In the morning, I stayed in. At 3:00 I was meant to be meeting Milena at the office. The office is just off Wenceslas Square, on the main thoroughfare across the Square, near the Semafor theatre. Občanske semafórum!1 I went to look for the Cultural Section of the British Embassy on Jungmannova. Got lost and turned up at 3:30 after being redirected by Ezra whom I had bumped into. Prague is a small city. Hurried to Milena’s lesson. She later told me some of the class have been giving her venomous looks about her departure. I left after one lesson.
In the evening I went to ‘Miss Punk 90’ at a large theatre-type night-club2 near the centre. It was just like being 13 and it being 1976. Drunk punks staggered around, the bands tried frantically to be The Sex Pistols or The Clash. Everyone was drinking pink lemonade because to drink beer is to seem working class. Miss Punk for which there seemed to be only one candidate, was not obviously elected or crowned, perhaps, in typical Czech fashion, they awarded her the prize backstage. At 11:30 the place shut.
Misty, Kimberley and I went to a medical student party which had been going since 4 in the afternoon. The party was stopped by the doorlady who was the biggest dragon you ever saw.
Waited half an hour for a tram and caught a taxi home. On the way back the taxi, a Škoda, had a race with a Fiat 126. It cost 50 crowns. I was glad just to be alive, intact as the mad taxi driver screamed off into the night.
A pun on the name of ‘Civic Forum’ — the political party Václav Havel represented.
I think this is probably Palác Lucerna. Built by Václav Havel’s grandfather. Young-Toby will go to a number of gigs there. He’ll see Allen Ginsberg here very soon.
In a small city, you check out whatever’s on.

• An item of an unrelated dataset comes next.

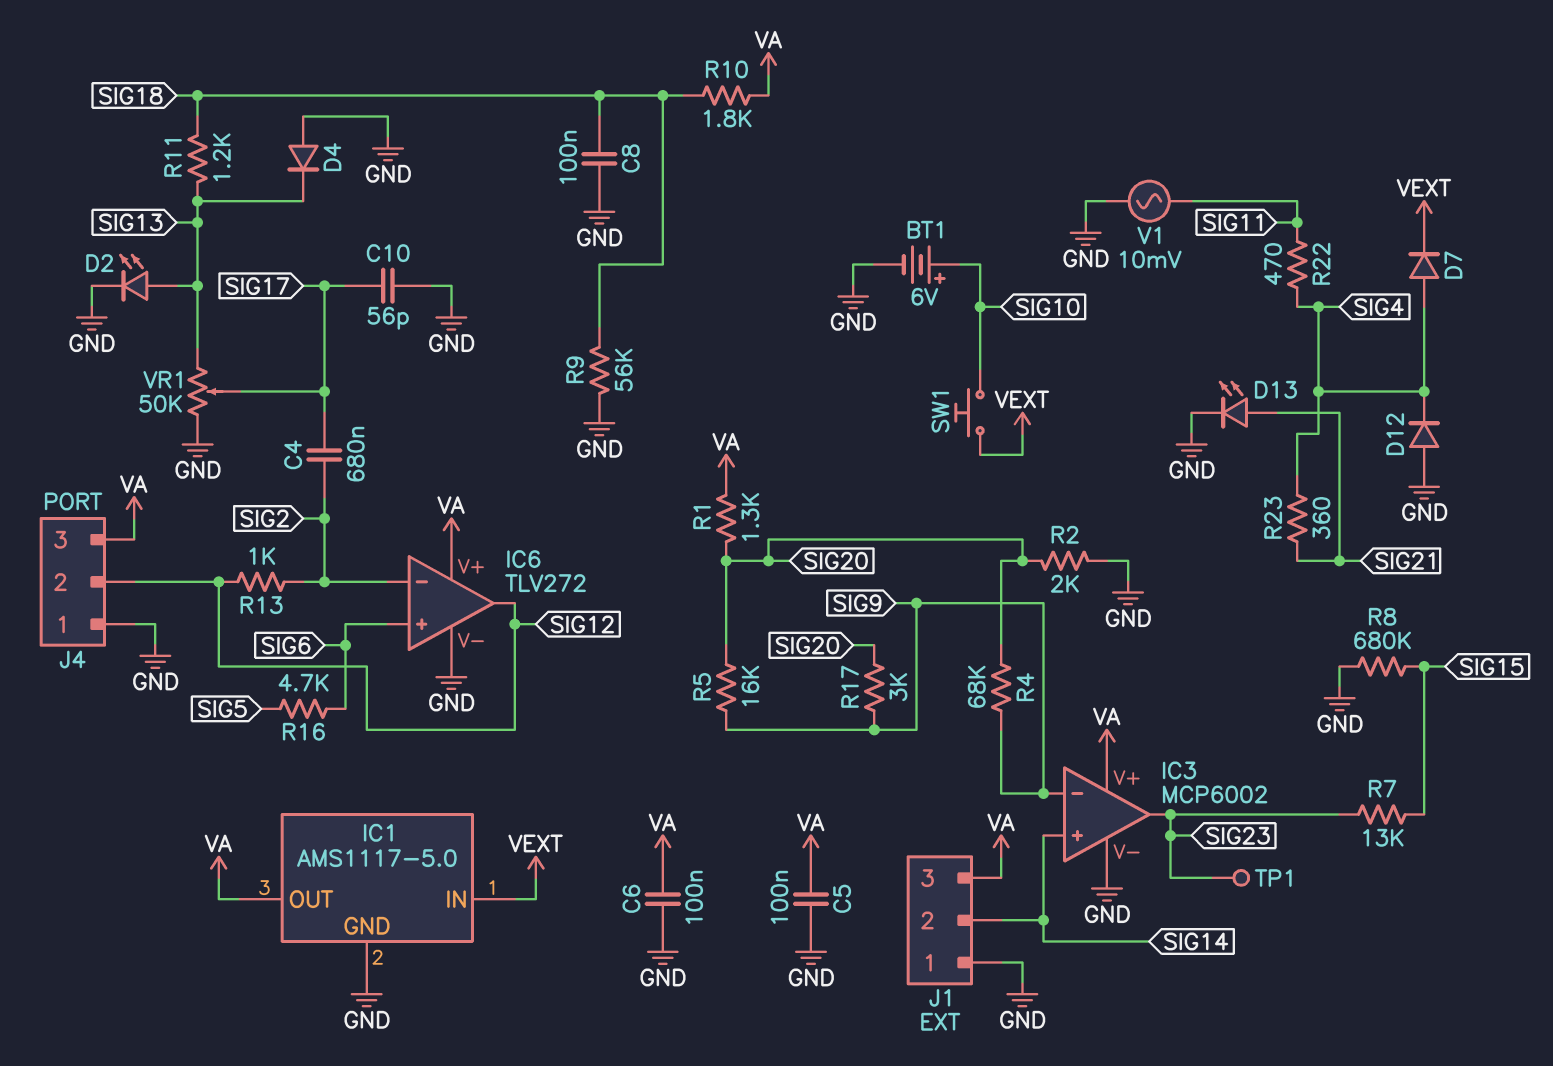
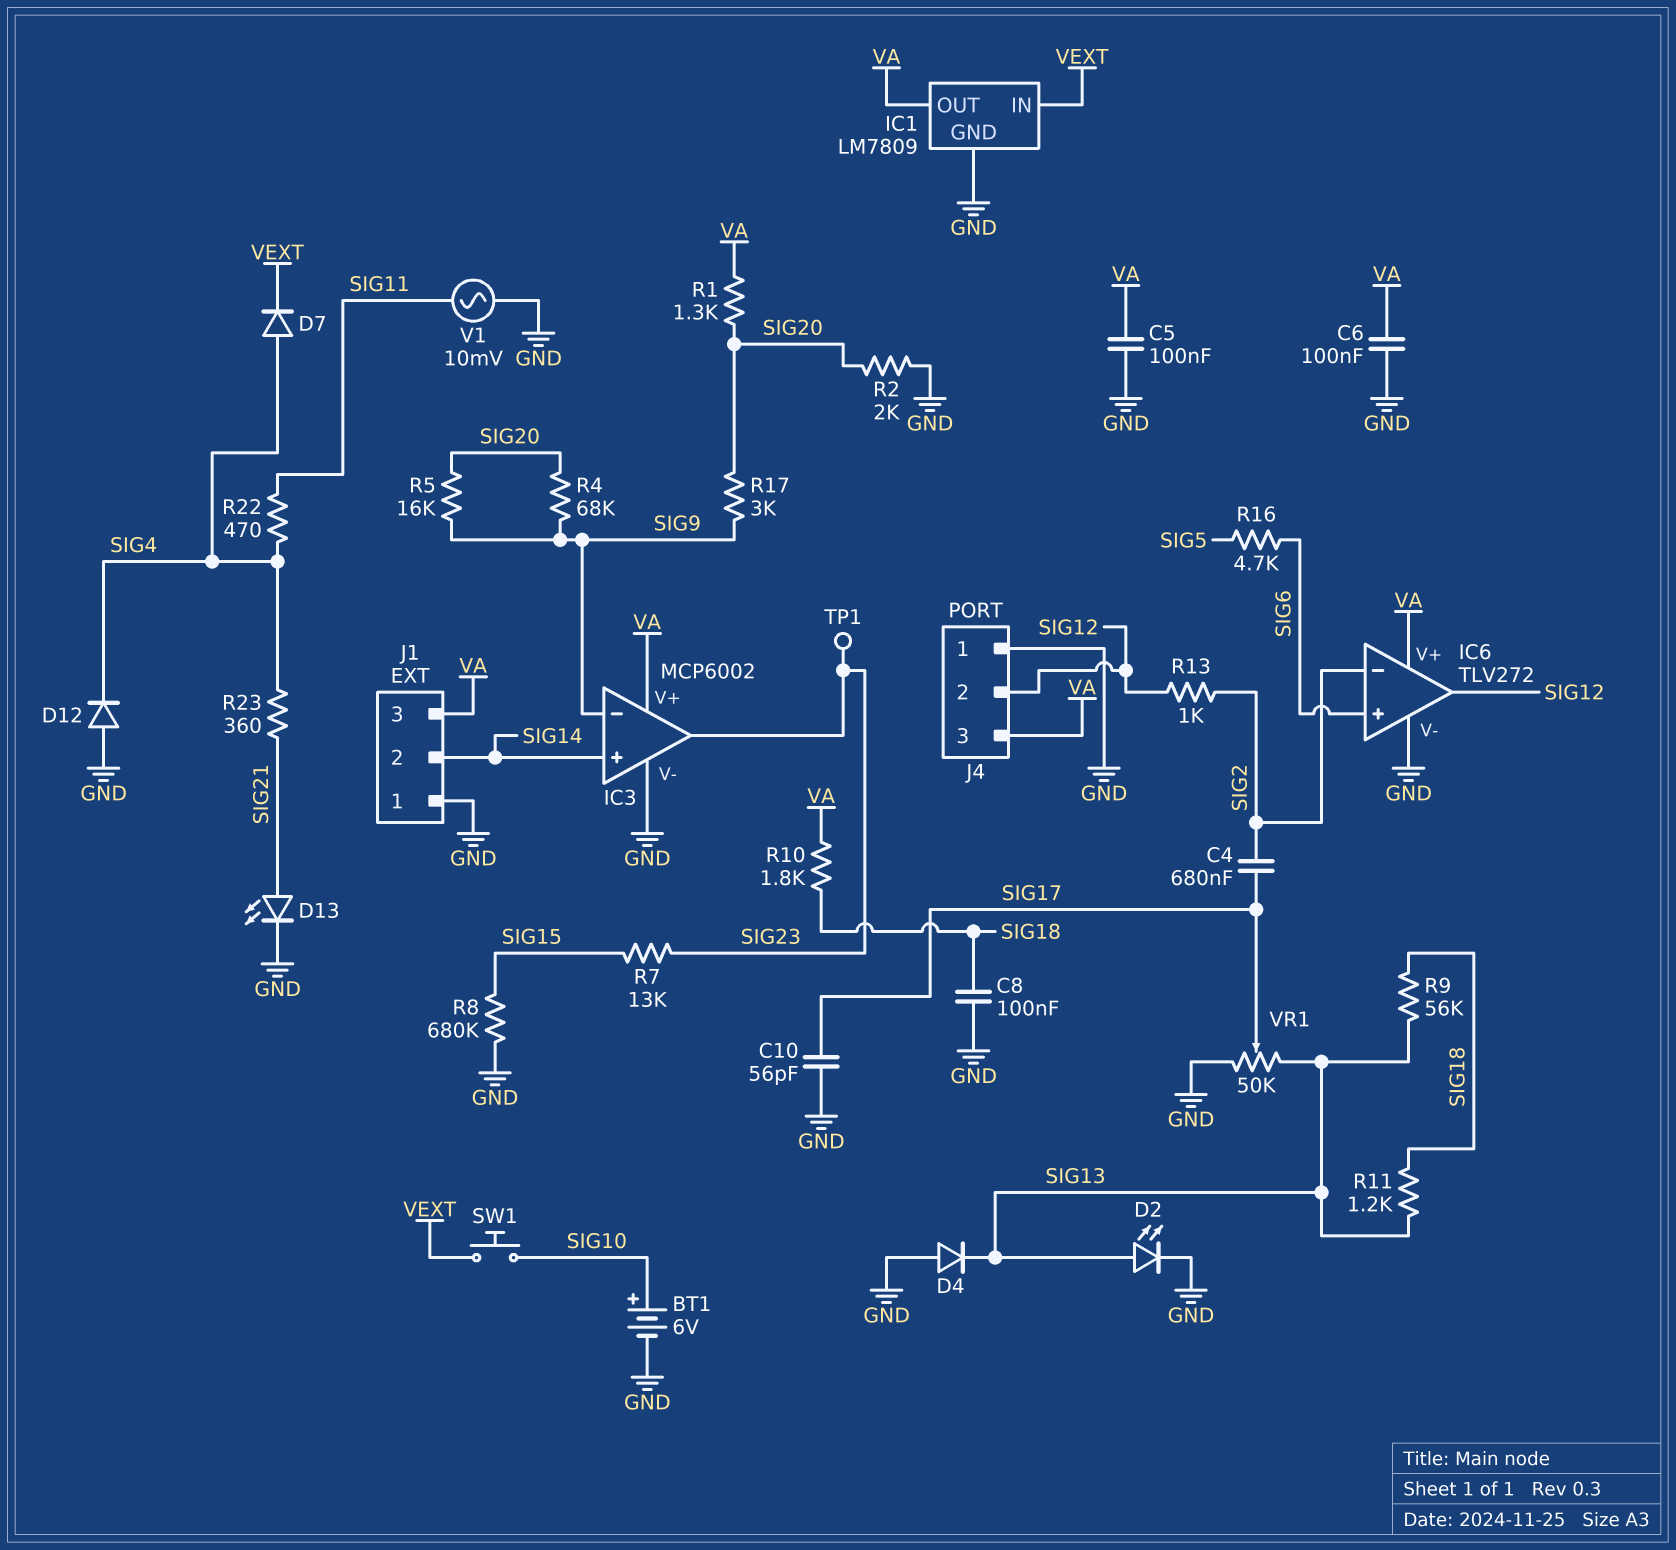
IC1: AMS1117-5.0 -> LM7809
R9: 56k (GND, SIG18) -> 56k (SIG13, SIG18)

This means you sometimes have a richer cultural time, because you can’t pick and choose whatever’s to your taste. Young-Toby would never have gone to ‘Miss Punk 90’ in Oxford or Glasgow. For one thing, he’d have been scared. But in Praha, as an outsider, as a curiosity, he feels like he can float through scenes. No-one’s going to call him on not having a mohican. And even if they did, someone else would probably step in to rescue him.
Already, young-Toby is changing, becoming more outgoing. He has new friends who’ll say, Hey, I’ve heard this is happening — d’you want to come? And quite often, he’ll say yes.
He is earning some money, too. He doesn’t have to angst over very pound, because it might be the one he needs for the electricity meter. Though at 50kčs that taxi driver is really ripping him off.